He wanted to skim over the details and save Echo the pain the memories brought him, but he’d already gotten in trouble for treating Echo with cadet gloves once, so he pushed forward.
“Looking in their faces, I-I just couldn’t— No clone should go out that way,” Fives swallowed thickly, echoing his own words from back then. “Thankfully, the troopers assigned to the firing squad all seemed to agree— none of them could take the shot.”
He cleared his throat before moving on. “But Hardcase was hurt pretty badly, and that hutuun’la traitor wanted to ‘Let nature take its course,’ instead of allowing basic medical care— it took months of rehab for him to get back to active duty, after everything that happened.”
Echo winced sympathetically. He knew what that was like, and it was reassuring, in a way, that he wasn’t alone in that— but the thought that a Jedi General, even a fallen one, could be capable of such cruelty and sadism—
It made him grateful for General Skywalker, although Echo couldn’t help but wonder at the emptiness in their General’s expression these days, his smile absent more often than not, and a hole in the 501st left unfilled. War was taking its toll on all of them— Jedi and clones alike, and the 501st was no exception.
At first, when he’d noticed Commander Tano’s absence, Echo had feared the worst, only slightly reassured when he learned that wasn’t the case. He’d always wondered how the little biter would’ve done with her own battalion, but even knowing that she’d left, he couldn’t blame her for it. Commander Tano had been made for war— like them— and she was kriffing good at it, but she’d taken the exit that none of them could, and he would never hold it against her— none of them would.
“And the Commander? Where is she?” He’d asked earlier in Fives’ explanation of everything that had happened in his absence.
“Last I heard, Coruscant. Ran into her not long ago— she seemed alright, a little taller than when I’d last seen her. Had on this scrapper gear, so I guess she’s found work.” He gave Echo a half-grin, “Helped us out of a tight spot.”
“Sounds like her.” He’d remarked at the time.
“And Krell? What happened to him?” Echo asked, moving on, praying there wasn’t another lightsaber-wielding Seppie on the loose.
“Tup got him, actually.” Fives grinned, all teeth. “Stunned the chakaar when he tried to make a run for it and got tangled in a vixus.”
“Kriffing serves him right!” Echo pumped his remaining fist, chest full with newfound respect for the younger trooper.
Fives’ smile faded as he thought back to the reason for Krell’s capture, “A lot happened with Krell that I still don’t feel good about, but the long and short of it is that he tampered with holo footage to trick the 501st and 212th into firing on each other, thinking they were Umbarans in stolen armor. He was a traitor, plain and simple, and he died the same as anyone else who takes a blaster bolt to the back.” Fives finished with grim satisfaction.
“Can’t imagine GAR Command was too happy about it,” Echo mused to himself. “So, who was it that took the shot? I’d assume Rex, since he was the one in charge.”
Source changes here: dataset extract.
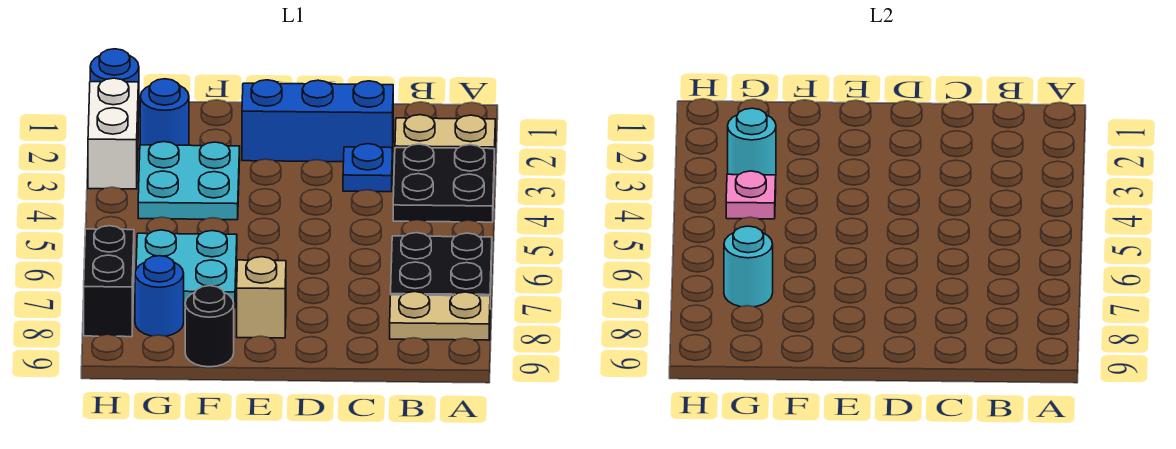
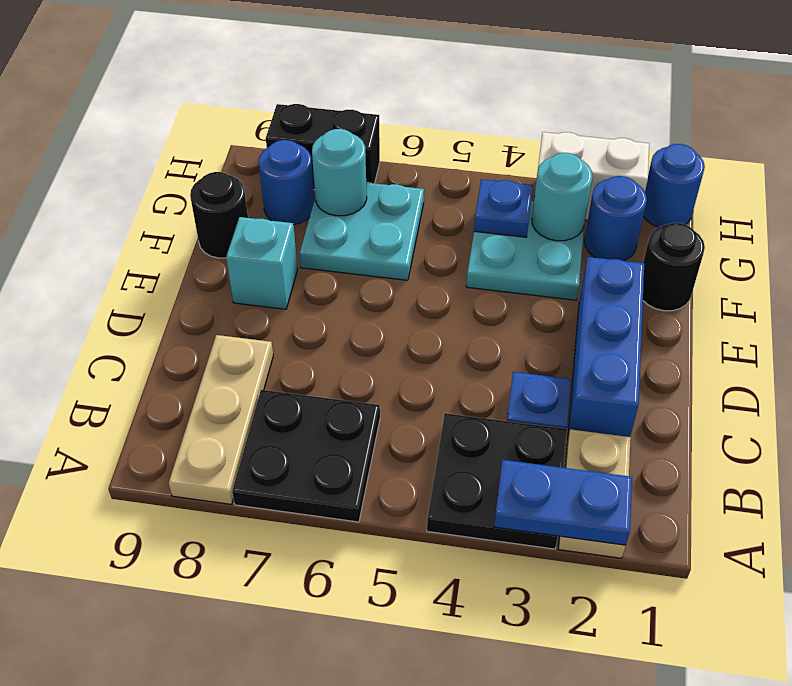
none -> blue plate A2:A3 level 2
tan plate A8:B8 level 1 -> tan plate A8:C8 level 1
tan brick E8 level 1 -> cyan brick E8 level 1
none -> black round brick F1 level 1
pink plate G4 level 2 -> blue plate G4 level 2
“Dogma, actually. The kid had a pretty rough time of it— still reminds me of you before you got your head out of your reg manual—“
“Hey!”
“—but he figured it out eventually. He’s a good vod, and a terrifying medic, now that he’s fully trained.” Fives huffed a tired laugh between fending off Echo’s durasteel limbs, and Echo couldn’t bring himself to disagree.
Falling into silence, Echo’s thoughts turned back to the last unexplained absence in the 501st. Time to address the bantha in the room…
“…And Kix?”
Fives was quiet for a long moment as he put his thoughts together before finally speaking. “… I can’t tell you all the details. The mission’s still pretty classified, but we were making our way back to the 501st after getting separated when we were boarded by a squadron of Commando droids.” Rubbing fiercely at his eyes, Fives paused before continuing.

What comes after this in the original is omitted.